I heard my Moms voice urging Jacob “No deeper” as he swam in the crystal clear waters of Green lake. I heard her laughter every time I saw a chipmunk steal a nut and run as fast as his little legs could carry him. I felt her presence every time a dragon fly shared a moment with us in the past 10 days. I know physically they are gone but memory and grief are powerful things.

I didn’t expect to quietly cry as often as I do.

I didn’t expect it to be like this.

This isn’t the grief I expected.

When The Sun Shines….

remind yourself to remember how it feels because those cold dark days always sneak back for us to weather.

Sometimes the memories help break your fall, other times they batter you on the way down.

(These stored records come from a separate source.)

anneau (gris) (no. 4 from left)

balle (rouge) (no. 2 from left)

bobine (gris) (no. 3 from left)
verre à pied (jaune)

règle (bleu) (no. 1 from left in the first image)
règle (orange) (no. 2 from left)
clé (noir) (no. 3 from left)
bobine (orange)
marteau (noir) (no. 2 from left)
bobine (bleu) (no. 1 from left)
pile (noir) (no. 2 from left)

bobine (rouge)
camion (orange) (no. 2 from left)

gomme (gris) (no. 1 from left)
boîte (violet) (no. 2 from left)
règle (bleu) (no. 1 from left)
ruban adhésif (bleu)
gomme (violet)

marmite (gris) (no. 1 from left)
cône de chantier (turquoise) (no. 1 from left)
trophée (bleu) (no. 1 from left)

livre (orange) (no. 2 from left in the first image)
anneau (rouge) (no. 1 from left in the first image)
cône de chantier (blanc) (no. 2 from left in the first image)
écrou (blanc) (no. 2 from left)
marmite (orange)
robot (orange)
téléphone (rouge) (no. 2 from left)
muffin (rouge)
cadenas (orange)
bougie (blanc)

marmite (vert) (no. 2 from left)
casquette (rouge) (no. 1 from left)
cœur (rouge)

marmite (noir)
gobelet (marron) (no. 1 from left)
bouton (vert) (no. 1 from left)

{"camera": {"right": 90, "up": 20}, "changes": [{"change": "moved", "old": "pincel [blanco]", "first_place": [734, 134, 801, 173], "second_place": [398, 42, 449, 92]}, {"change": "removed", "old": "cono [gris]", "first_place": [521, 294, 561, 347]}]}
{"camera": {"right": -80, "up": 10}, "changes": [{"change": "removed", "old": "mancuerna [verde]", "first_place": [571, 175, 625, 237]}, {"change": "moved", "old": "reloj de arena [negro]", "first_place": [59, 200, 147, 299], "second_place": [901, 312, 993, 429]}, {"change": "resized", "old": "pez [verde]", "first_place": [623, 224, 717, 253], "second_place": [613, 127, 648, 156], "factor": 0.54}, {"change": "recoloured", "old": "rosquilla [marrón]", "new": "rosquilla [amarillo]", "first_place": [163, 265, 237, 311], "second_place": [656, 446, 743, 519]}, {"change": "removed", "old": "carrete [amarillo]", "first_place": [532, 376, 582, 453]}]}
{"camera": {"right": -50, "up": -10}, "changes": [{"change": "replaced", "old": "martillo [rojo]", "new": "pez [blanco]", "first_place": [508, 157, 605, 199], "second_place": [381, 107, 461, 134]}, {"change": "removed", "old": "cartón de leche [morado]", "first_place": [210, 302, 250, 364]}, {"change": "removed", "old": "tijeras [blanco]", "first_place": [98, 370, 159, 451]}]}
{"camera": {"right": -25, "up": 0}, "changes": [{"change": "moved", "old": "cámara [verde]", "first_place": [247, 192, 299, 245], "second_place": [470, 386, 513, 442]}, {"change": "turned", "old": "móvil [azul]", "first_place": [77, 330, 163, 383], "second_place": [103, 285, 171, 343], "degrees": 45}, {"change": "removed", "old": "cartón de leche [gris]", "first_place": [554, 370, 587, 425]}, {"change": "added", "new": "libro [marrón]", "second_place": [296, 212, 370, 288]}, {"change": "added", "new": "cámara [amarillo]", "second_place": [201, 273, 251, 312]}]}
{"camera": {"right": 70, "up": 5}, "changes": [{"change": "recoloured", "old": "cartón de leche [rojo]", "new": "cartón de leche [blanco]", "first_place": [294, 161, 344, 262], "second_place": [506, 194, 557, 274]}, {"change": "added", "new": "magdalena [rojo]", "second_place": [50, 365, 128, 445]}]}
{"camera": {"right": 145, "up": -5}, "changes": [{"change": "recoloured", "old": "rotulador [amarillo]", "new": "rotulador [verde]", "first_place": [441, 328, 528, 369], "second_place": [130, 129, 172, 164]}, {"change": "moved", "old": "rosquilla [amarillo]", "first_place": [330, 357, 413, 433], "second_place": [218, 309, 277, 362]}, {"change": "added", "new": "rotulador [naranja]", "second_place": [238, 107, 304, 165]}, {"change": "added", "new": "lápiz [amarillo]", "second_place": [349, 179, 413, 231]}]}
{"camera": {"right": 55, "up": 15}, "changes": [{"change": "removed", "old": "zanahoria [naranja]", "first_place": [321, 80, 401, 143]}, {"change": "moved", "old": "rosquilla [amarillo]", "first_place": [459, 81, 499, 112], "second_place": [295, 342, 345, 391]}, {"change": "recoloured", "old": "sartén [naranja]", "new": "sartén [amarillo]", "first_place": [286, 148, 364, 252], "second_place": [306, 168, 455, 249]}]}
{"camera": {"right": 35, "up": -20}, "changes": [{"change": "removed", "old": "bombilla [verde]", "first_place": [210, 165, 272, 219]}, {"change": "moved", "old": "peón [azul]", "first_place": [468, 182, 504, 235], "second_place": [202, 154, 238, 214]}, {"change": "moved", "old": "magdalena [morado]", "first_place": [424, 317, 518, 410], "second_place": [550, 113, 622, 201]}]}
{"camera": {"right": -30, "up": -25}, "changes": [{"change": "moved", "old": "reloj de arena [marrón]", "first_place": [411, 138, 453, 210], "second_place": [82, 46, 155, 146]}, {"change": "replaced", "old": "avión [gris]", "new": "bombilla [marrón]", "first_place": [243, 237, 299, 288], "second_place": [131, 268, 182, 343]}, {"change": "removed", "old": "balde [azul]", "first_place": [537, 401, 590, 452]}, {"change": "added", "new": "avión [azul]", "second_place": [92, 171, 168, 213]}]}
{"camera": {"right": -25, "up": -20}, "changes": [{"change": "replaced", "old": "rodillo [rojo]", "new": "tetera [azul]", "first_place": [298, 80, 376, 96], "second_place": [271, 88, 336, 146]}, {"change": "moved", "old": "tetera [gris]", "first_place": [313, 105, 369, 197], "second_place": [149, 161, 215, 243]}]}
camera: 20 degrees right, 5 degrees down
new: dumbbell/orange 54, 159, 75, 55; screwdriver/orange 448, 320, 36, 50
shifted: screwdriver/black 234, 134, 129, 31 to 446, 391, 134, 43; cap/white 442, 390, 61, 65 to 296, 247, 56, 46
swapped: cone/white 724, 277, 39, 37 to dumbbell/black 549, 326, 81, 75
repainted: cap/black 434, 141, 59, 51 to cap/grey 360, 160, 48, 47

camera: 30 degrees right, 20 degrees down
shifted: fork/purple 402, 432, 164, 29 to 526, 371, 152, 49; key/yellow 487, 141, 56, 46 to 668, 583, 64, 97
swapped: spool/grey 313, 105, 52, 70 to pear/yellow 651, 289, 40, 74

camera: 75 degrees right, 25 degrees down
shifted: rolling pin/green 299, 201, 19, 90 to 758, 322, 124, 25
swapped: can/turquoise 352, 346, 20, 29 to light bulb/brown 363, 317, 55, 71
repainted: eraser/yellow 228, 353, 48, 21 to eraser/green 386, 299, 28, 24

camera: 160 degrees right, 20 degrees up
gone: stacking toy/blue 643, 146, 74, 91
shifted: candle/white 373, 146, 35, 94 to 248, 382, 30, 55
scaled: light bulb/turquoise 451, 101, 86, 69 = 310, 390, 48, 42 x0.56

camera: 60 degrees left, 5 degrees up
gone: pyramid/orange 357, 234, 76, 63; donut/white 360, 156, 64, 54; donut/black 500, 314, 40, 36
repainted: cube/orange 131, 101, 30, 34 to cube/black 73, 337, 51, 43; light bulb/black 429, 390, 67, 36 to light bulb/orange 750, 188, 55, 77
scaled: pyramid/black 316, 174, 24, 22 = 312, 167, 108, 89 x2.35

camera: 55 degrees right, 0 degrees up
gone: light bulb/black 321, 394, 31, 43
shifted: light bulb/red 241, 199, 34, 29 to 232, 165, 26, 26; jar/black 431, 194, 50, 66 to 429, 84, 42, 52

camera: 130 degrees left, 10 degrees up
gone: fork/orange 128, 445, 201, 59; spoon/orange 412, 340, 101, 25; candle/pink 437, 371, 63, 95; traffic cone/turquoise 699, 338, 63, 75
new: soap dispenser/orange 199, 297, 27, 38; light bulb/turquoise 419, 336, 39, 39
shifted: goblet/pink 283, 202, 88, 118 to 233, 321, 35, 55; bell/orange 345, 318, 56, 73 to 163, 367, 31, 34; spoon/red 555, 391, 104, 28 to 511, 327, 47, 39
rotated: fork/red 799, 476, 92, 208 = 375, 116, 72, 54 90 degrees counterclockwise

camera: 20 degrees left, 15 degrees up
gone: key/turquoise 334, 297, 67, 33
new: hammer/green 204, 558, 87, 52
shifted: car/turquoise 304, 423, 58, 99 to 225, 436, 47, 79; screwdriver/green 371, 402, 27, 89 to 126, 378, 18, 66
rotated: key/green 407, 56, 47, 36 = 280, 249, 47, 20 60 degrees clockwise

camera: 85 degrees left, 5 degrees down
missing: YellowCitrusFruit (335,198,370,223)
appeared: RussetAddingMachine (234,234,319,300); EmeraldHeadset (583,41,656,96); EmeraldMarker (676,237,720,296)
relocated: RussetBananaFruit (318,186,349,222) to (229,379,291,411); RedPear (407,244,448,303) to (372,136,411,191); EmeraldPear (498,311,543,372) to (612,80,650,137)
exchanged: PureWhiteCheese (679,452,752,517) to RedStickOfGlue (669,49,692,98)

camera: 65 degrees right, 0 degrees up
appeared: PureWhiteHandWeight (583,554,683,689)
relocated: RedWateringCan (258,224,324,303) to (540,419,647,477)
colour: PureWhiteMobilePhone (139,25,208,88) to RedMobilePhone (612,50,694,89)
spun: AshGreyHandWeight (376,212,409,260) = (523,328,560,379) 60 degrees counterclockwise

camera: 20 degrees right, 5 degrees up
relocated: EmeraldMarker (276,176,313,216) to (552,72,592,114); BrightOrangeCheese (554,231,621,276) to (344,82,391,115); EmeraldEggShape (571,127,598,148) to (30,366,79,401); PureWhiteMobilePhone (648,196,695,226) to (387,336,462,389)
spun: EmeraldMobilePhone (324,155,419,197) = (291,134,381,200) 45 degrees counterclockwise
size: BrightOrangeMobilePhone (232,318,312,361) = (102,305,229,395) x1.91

Just remember the sun will always shine again.

In The Quiet Moments…

When the tears fall without warning and the salty taste engulfs your entire being… When you quickly try to shoo those feelings away or stop those feelings in their tracks… Take a deep breath and just let them be for a minute. Those tears are likely unspoken words, long forgotten moments and just a little reminder of the life you’re living and the one(s) you’re grieving.

Remember there are no rules on being sad, no playbook for grief. No timeline. The reality of life is that one day you’re here and one day you’re not. Life is going to pass us all by one day at a time and our only job is live it. Live it in a way that brings you joy. Soak in whatever moments bring you happiness. Spend your hours with the people who make you feel. Yes the ones who make you feel!!! Feel content, safe, wild, alive! The ones who help make you feel like your best self! The ones who help bring out your passion, Those ones are the magic! You’re somebody’s magic and might not even know it!

Remember though you’re going to feel the hard feelings often enough. There is simply no escaping those either. Don’t waste too much time on trying to figure out what life is all about. I think if you’re busy focusing all your energy on finding the reason, trying to find the secret of life then you’re missing the journey. And friends… I think the secret to life is the journey.

As my Momma taught me… eat the cake! Sit down to drink your coffee and find reason to celebrate even the most mundane of Mondays!

There You’ll Be

You know what I realized sitting here a little battered and tired today? I realized that no one prepared me for any of this. No one prepared me to lose both my parents and my dog in the span of a year. No one ever could of prepared me for that.

No one told me how hard I’d have to advocate for my parents for 2 years before they left us. No one told me about the feelings I’d experience. The frustration, the sadness, the sorrow.

No one prepared me for this surgery. I didn’t know how I would feel. I didn’t even really know what to expect despite years in the medical field.

No one has prepared me for any of this but here I am…. A little battered, a little bruised. I’ve lost some pieces of myself along the way and found a few other pieces. But here I am… still holding it together and that’s pretty damn impressive!

Close Your Eyes, Count To Ten…Hope It’s All A Little Better When You Open Them.

Someone once said to me that grief might be easier to live with if we don’t look at it as a bad thing. Maybe if we embrace it and think of it as the way our brain is expressing love we never got to share. It will always hurt but maybe grief is there to remind us that we still love. It’s there to remind us our broken heat still feels.